God did many miracles on the job and in their lives, and one of the men came up to me one day and said, “We’ve never met anyone quite like you…” “You have the most uncanny ability to just let things go!” I told him that it was because of my relationship with Jesus that I was able to do this, and that God gives us the ability to love and forgive.

Walking in love has been misunderstood to mean that we just kind of “look the other way” and don’t confront people or issues, but nothing could be farther from the truth. Jesus vehemently confronted the religious Pharisees and Sadducees of His day, and we are commanded to “sharply” rebuke those who resist sound doctrine (Titus 1:13). In fact, the Apostle Paul had nothing good to say to the Church leaders at Corinth regarding the fornication that they were allowing in their midst (I Corinthians 5:1-8). Confrontation, when it is done correctly, is always an act of love, whether to protect the church at large, or save an individual from going down a dangerous path.

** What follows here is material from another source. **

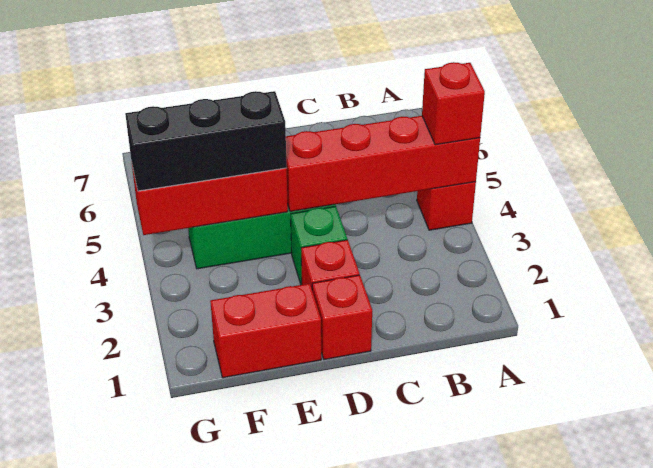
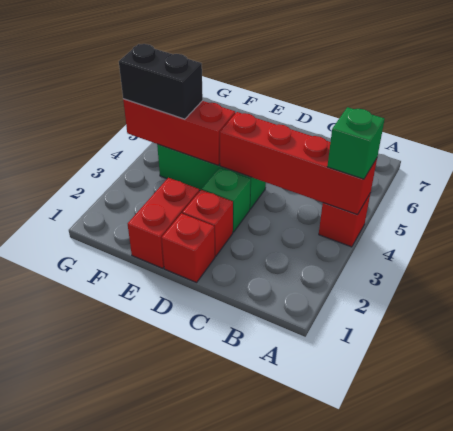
red brick A4 level 3 -> green brick A4 level 3
red brick E1:F1 level 1 -> red brick E1:E2 level 1
black brick E4:G4 level 3 -> black brick F4:G4 level 3

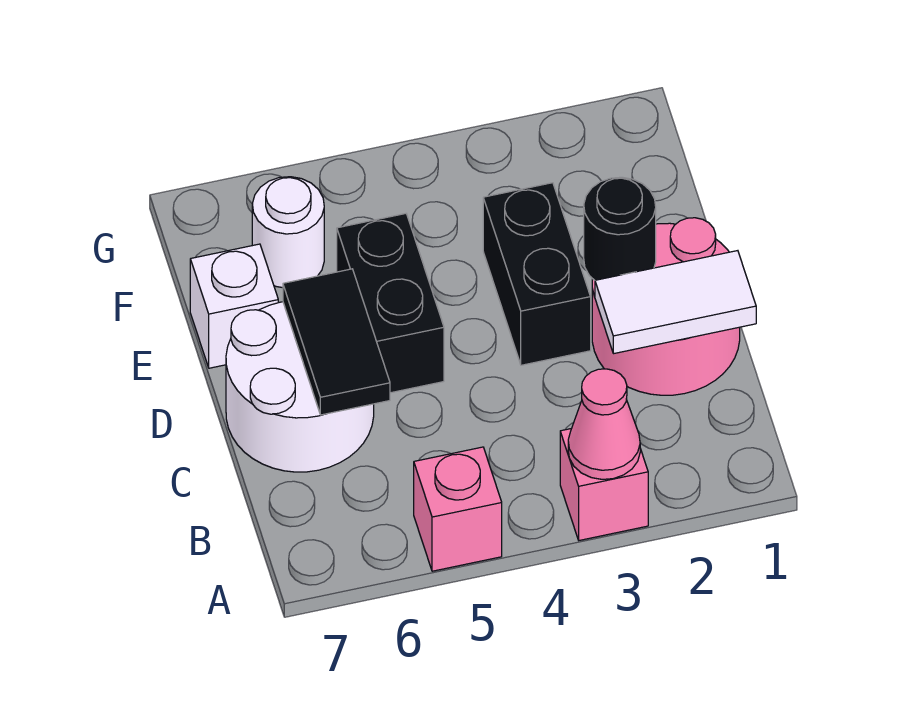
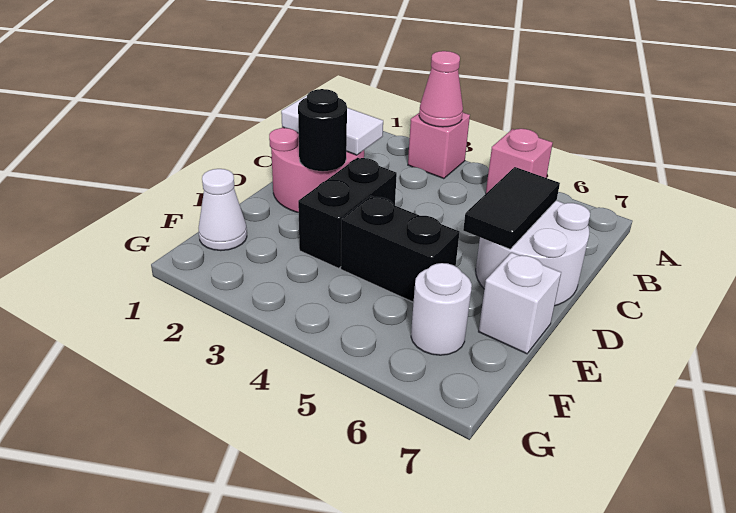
black brick D5:E5 level 1 -> black brick E4:E5 level 1
none -> white cone F1 level 1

Jesus warned us that in the last days the love of many (believers) would grow cold due to the rampant sin and hardness of heart in the land (Matthew 24:12-13). We see this happening on a large scale right now. In fact, many in the church are attacking one another like never before. There are more “watchmen on the wall” than there are people to watch, and they’re watching everyone but themselves. The vast majority of this activity is not godly confrontation, but rather an attack against genuine biblical doctrine and genuine pastors and leaders, by those who have become disgruntled, dissatisfied, or offended. The gifts of the Spirit are under attack, as are the principles of faith, and other foundational biblical doctrine, by those among our own ranks. We are destroying our foundation and tearing down our own house, and doing it in front of the world. As believers in Jesus, we are all in the same boat, and yet we’re shooting holes in the floor of other guy’s section of the boat. Can you see the danger in this? Consequently, many Christians are confused and don’t know what to believe anymore. The world just laughs and writes us off as a bunch of weirdos and nuts that have more confusion and animosity between ourselves than they do among their own ranks. Why would they want to join us? Even if we are genuinely grieved because of the wickedness in our midst, we must still keep our love burning brightly.

When it does become necessary to confront false doctrine or false teachers in the church, they should be confronted with sound, biblical truth, not vague, dogmatic, and “across the board” statements such as, “So and so is a false prophet” or “Those ‘prosperity teachers’ are greedy, money-grubbers…” These types of statements are not rooted in anything but ignorance, personal opinion, bias, and frustration, and do nothing but confuse people. The Holy Spirit always confronts error with solid, biblical truth, and raises the proper standard with clarity, precision, and in a spirit of humility (Titus 1:9).

In departing from love, we oftentimes bring unnecessary persecution on ourselves and believe that we’re “suffering for the cause of Christ.” However, the vast majority of time we’re not suffering for the Lord at all, but rather as a result of our own judgmental, critical attitudes, and the strange, unbiblical things that we do. We bring shame and reproach upon God’s character and the truth of the gospel. Jesus attracted crowds, not solely because of the miracles, but because of the way that people felt in His presence. They were drawn to Him, compelled by unconditional love, acceptance, and the words of grace and truth that proceeded out of His mouth (John 7:46). They were willing to forsake everything just to be with Him. This is still true today.